Red Sparrow takes the foundation developed by this round of Instigative Propaganda (2014) and makes it manifest by simply dramatizing what the viewer has been taught to assume is true. That is the beauty of Reinforcement Propaganda, it builds upon Foundational and Instigative Propaganda and solidifies preconceived assumptions among the indoctrinated. In this case, the current coordinated propaganda war against Russia was built upon the much earlier Foundational Propaganda of the Cold War and anti-communist movements, which was heightened with the newest round of Instigation Propaganda started in 2014 (media coverage of the Sochi Olympics and Ukrainian Coup being notable examples). Now Red Sparrow is part of the Reinforcement Wave, that buttresses layers of disinformation that preceded it, and normalizes it through entertainment. 

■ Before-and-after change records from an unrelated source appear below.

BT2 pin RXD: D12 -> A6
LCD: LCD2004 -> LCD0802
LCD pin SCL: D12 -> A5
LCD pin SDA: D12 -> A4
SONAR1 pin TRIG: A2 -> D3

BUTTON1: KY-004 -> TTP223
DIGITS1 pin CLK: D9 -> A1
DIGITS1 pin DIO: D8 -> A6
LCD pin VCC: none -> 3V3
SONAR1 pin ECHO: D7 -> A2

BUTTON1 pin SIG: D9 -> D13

All of that said, just because a film is propaganda doesn't mean it is automatically bad. Some propaganda, the most effective kind, is encased in a superior film. To be clear, Red Sparrow is not a bad film because it is propaganda, it is a bad film because it is a bad film. 

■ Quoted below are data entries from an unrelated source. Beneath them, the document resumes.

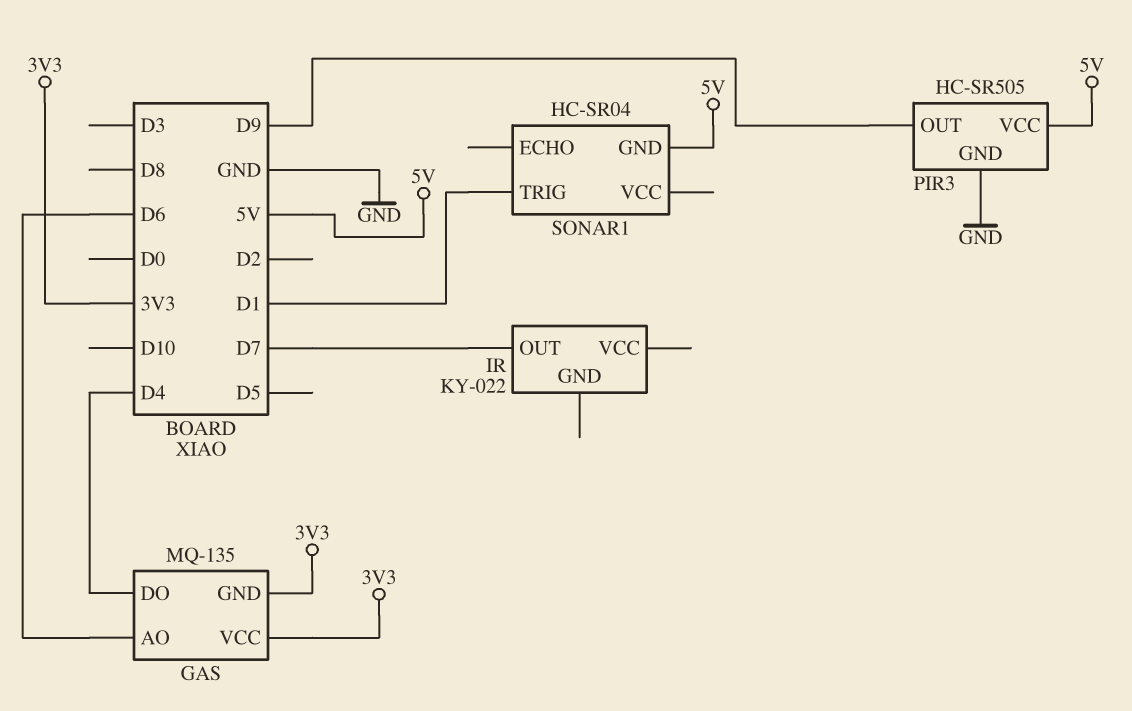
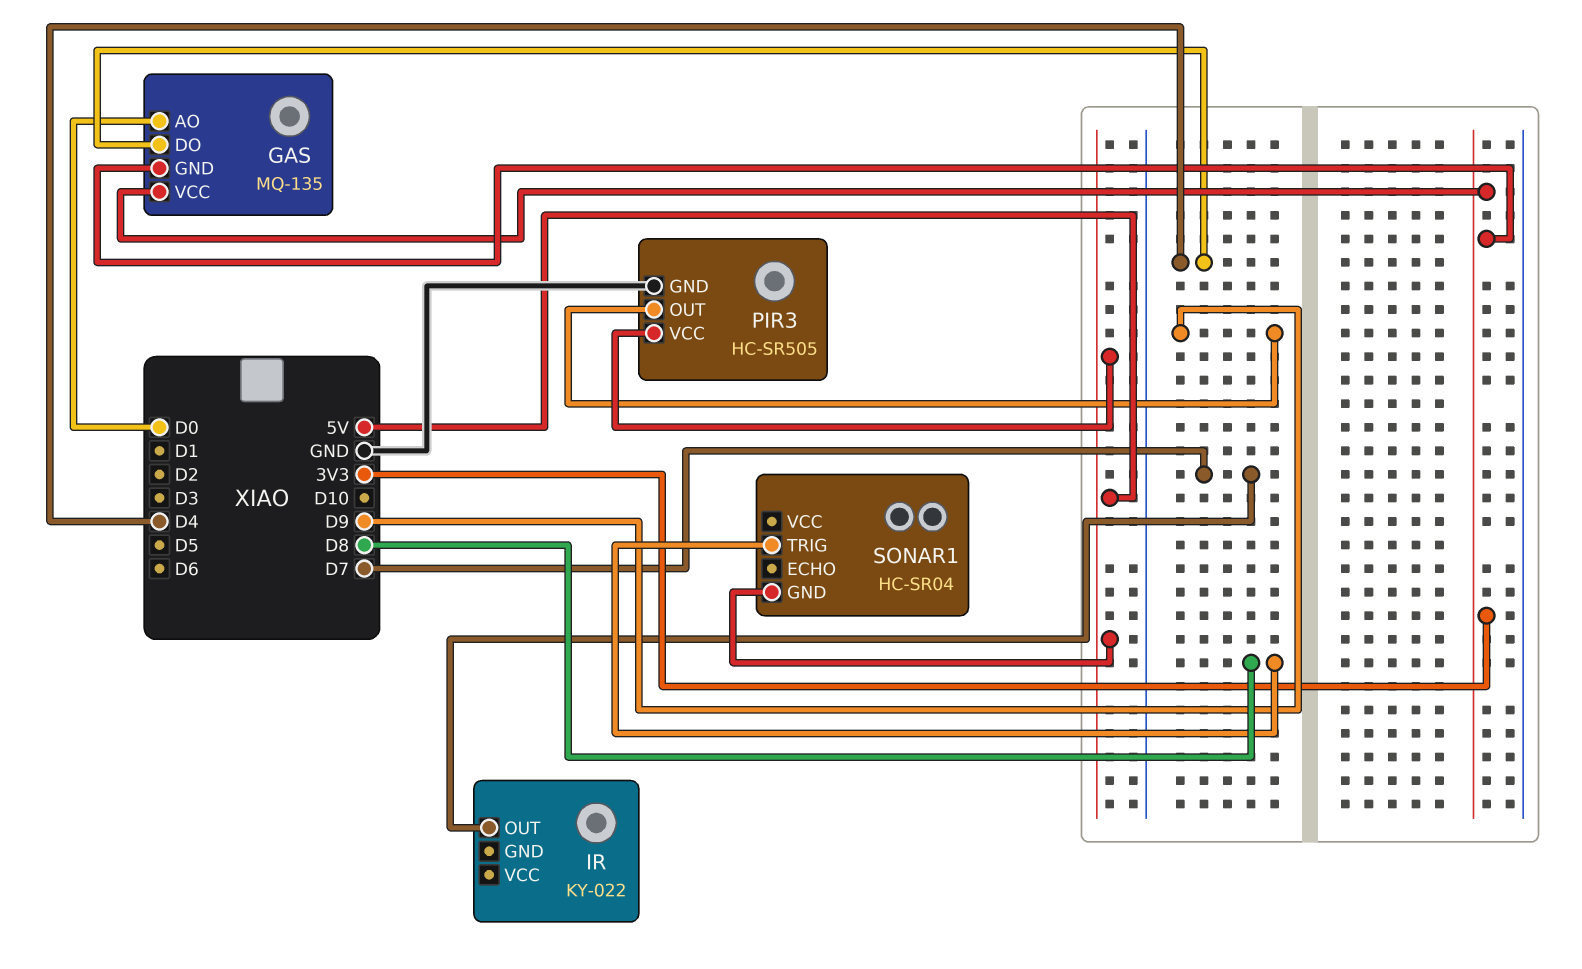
GAS pin AO: D6 -> D0
SONAR1 pin TRIG: D1 -> D8

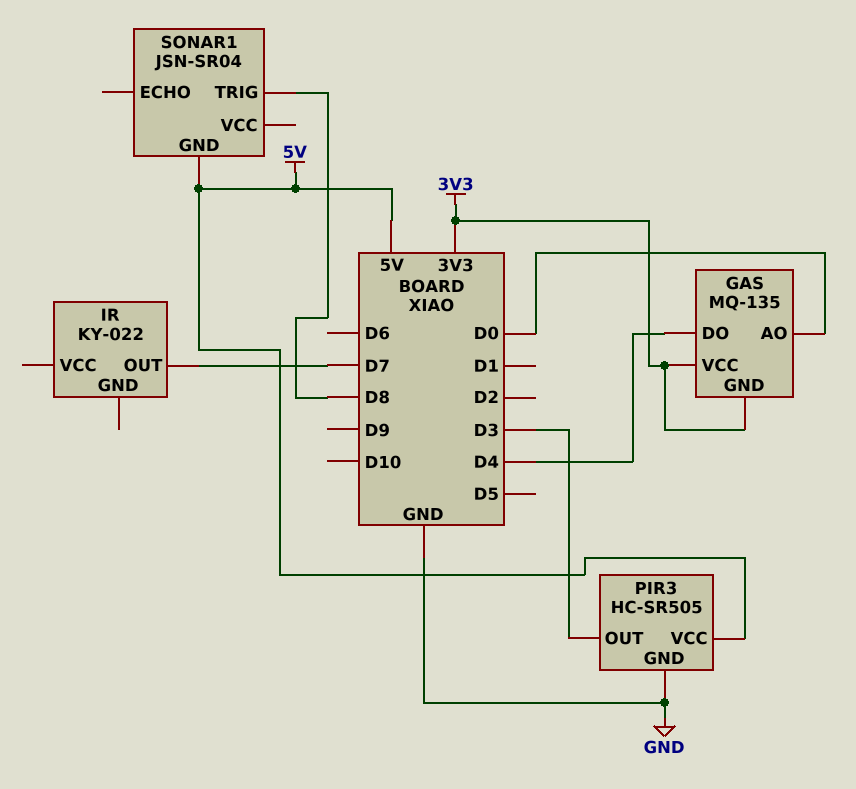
PIR3 pin OUT: D9 -> D3
SONAR1: HC-SR04 -> JSN-SR04

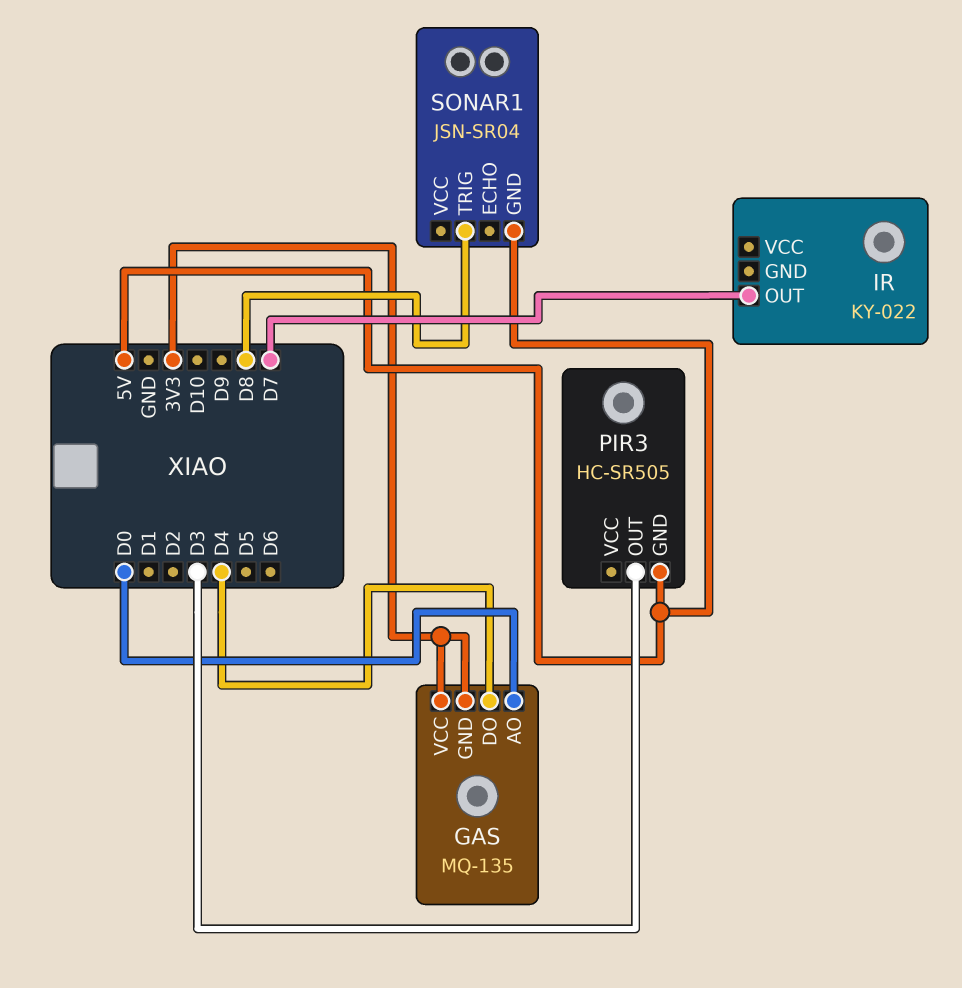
PIR3 pin GND: GND -> 5V
PIR3 pin VCC: 5V -> none

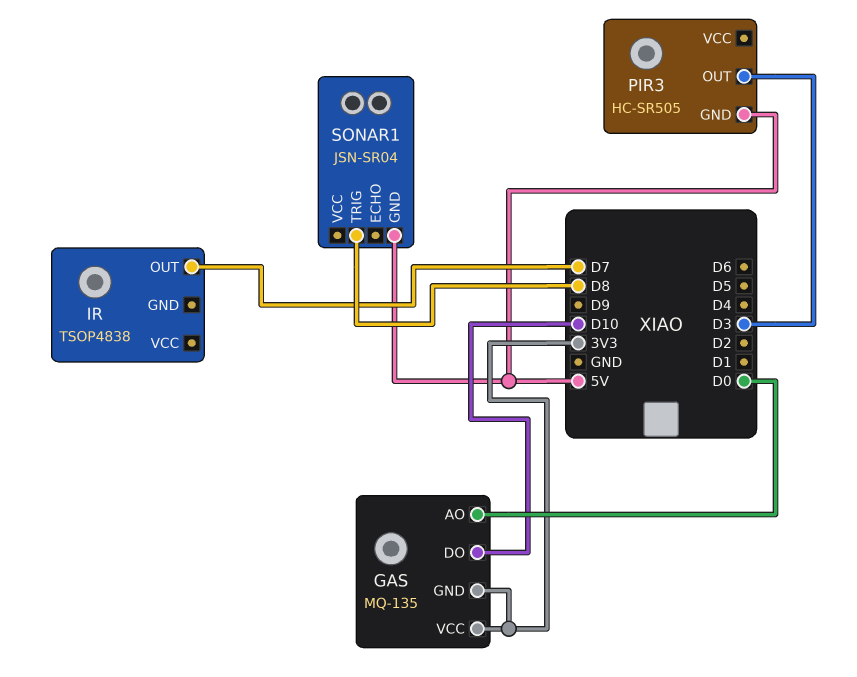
GAS pin DO: D4 -> D10
IR: KY-022 -> TSOP4838

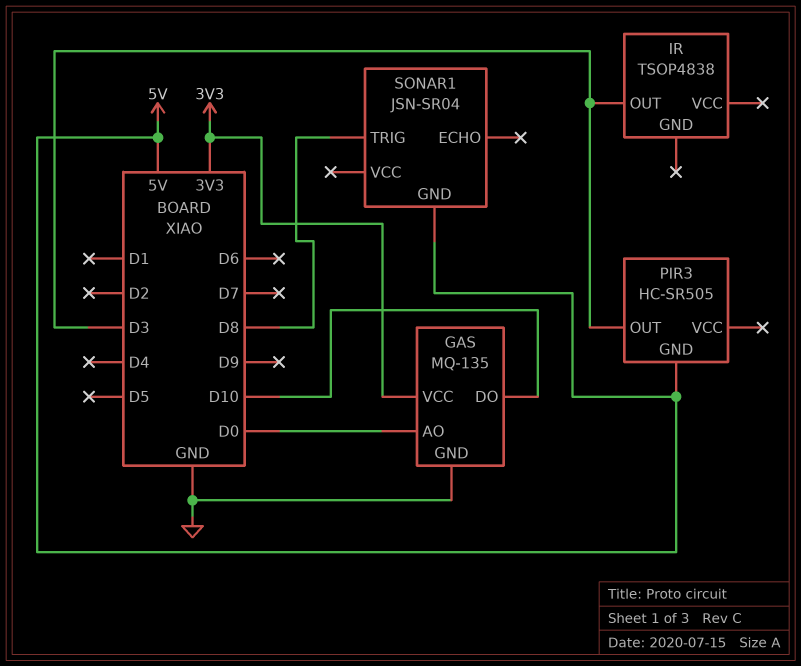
GAS pin GND: 3V3 -> GND
IR pin OUT: D7 -> D3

As for the specifics of why Red Sparrow is a bad film, I think it is because director Francis Lawrence lacks any vision whatsoever and…is not good at directing. A strong directorial hand may have been able to reign in this unruly film, but the clueless Mr. Lawrence is ill-equipped for such duty. A quality filmmaker of skill would've been able to, through mastery of craft, at least build tension and suspense with this story, but the cinematically impotent Mr. Lawrence is entirely incapable of such a task. Besides poor direction, the film also has no distinctive look to it and the cinematography of Jo Willems is so common as to be listless.  

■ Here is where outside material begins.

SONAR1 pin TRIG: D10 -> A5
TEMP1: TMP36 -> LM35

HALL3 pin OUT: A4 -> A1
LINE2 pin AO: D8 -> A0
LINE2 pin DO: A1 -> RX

In conclusion, Red Sparrow is little more than a poorly crafted, middle of the road, bland piece of Hollywood studio junk. Jennifer Lawrence may be a big movie star and the highest paid actress in the world, but even her star power is unable to keep this film's head artistically or financially above water. Red Sparrow could have been at least a halfway entertaining, if not a downright good movie, but due to weak direction and a horrendous script the film is ultimately a wasted opportunity, and a complete waste of your precious time. If you really want to see some creative and imaginative espionage drama involving Russians, my advice is to tune in to Rachel Maddow on MSNBC ( or any cable news talking empty-head) any night of the week, she'll have enough speculative, evidence-free, cloak and dagger Russo-phobic red meat to satiate all of your deepest xenophobic desires.